IL-2 plasmid therapy of murine ovarian carcinoma inhibits the growth of tumor ascites and alters its cytokine profile JOURNAL OF IMMUNOLOGY Horton, H. M., Dorigo, O., Hernandez, P., Anderson, D., Berek, J. S., Parker, S. E. 1999; 163 (12): 6378-6385


We have evaluated whether i.p. murine ovarian tumors could be treated with an IL-2 plasmid DNA complexed with the cationic lipid, (+/-)-N-(2-hydroxyethyl)-N,N-dimethyl-2, 3-bis(tetradecyloxy)-1-propanaminium bromide/dioleoylphosphatidylethanolamine (DMRIE/DOPE).
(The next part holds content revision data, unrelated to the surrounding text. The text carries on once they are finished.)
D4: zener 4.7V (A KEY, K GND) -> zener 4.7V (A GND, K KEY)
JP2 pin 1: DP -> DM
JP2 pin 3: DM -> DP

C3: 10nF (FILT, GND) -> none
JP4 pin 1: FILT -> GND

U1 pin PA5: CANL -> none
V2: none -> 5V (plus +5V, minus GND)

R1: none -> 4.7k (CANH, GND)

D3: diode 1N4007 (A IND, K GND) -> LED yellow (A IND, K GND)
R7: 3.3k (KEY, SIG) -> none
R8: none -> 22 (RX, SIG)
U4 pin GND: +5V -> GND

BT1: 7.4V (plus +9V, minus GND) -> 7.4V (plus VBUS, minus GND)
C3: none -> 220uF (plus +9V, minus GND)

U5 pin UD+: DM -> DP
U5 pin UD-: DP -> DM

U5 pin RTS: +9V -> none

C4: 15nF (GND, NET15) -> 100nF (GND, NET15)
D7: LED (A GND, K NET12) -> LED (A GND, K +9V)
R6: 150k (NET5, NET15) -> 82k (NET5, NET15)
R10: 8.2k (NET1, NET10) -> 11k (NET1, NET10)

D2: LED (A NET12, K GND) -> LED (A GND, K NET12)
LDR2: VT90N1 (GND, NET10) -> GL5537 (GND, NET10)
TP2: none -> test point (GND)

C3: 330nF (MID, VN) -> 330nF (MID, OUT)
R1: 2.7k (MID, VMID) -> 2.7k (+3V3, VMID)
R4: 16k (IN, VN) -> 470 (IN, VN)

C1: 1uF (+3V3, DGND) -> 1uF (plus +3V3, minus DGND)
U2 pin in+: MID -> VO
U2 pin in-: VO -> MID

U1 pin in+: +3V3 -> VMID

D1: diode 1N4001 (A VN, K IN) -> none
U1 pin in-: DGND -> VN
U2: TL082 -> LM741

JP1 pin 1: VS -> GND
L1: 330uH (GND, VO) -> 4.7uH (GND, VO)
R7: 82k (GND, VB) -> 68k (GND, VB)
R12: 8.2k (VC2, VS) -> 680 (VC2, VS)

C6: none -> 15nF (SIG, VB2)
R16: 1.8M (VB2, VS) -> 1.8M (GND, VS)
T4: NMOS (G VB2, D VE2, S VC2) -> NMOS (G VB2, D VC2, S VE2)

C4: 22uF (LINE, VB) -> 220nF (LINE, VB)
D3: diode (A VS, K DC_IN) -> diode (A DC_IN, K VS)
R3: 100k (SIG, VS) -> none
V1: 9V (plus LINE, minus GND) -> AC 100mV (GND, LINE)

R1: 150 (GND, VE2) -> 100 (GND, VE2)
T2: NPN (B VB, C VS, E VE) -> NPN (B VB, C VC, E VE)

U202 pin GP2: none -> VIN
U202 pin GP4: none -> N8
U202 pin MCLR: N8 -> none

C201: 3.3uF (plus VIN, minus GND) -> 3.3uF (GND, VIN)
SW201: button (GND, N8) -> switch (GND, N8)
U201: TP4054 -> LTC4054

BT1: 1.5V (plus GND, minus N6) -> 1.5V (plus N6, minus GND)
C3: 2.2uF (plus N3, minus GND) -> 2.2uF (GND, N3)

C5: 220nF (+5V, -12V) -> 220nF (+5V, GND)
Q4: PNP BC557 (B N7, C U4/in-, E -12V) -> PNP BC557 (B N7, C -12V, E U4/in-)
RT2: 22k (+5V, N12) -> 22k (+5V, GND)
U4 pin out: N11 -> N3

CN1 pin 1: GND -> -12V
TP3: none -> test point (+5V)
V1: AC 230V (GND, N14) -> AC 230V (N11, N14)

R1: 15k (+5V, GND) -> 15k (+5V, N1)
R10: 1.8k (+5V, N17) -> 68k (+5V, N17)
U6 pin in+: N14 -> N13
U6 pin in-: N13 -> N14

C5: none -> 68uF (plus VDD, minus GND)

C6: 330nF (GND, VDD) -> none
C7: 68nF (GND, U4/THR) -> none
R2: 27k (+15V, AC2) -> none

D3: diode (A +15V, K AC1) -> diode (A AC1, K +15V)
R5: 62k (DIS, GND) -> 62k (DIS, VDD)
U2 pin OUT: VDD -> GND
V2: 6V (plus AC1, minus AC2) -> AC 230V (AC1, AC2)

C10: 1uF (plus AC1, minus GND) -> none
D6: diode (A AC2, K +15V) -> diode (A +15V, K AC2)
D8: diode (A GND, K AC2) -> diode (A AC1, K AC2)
Reporter gene studies were initially conducted in which mice bearing i.p. murine ovarian teratocarcinoma (MOT) were injected i.p. with reporter gene plasmid DNA (pDNA):DMRIE/DOPE. Histochemical analyses revealed that transfection occurred primarily in the tumor cells of the ascites, with only a minority of other ascitic cells or surrounding tissues transfected. IL-2 levels in the MOT ascites were determined after i. p. injection of either IL-2 pDNA:DMRIE/DOPE or recombinant IL-2 protein. IL-2 was detected in tumor ascites for up to 10 days after a single i.p. injection of IL-2 pDNA:DMRIE/DOPE, but was undetectable 24 h after a single i.p. injection of IL-2 protein. In an antitumor efficacy study, MOT tumor-bearing mice injected i.p. with IL-2 pDNA:DMRIE/DOPE on days 5, 8, and 11 after tumor cell implant had a significant inhibition of tumor ascites (p = 0.001) as well as a significant increase in survival (p = 0.008). A cytokine profile of the MOT tumor ascites revealed that mice treated with IL-2 pDNA:DMRIE/DOPE had an IL-2-specific increase in the levels of IFN-gamma and GM-CSF. Taken together, these findings indicate that i. p. treatment of ovarian tumors with IL-2 pDNA:DMRIE/DOPE can lead to an increase in local IL-2 levels, a change in the cytokine profile of the tumor ascites, and a significant antitumor effect.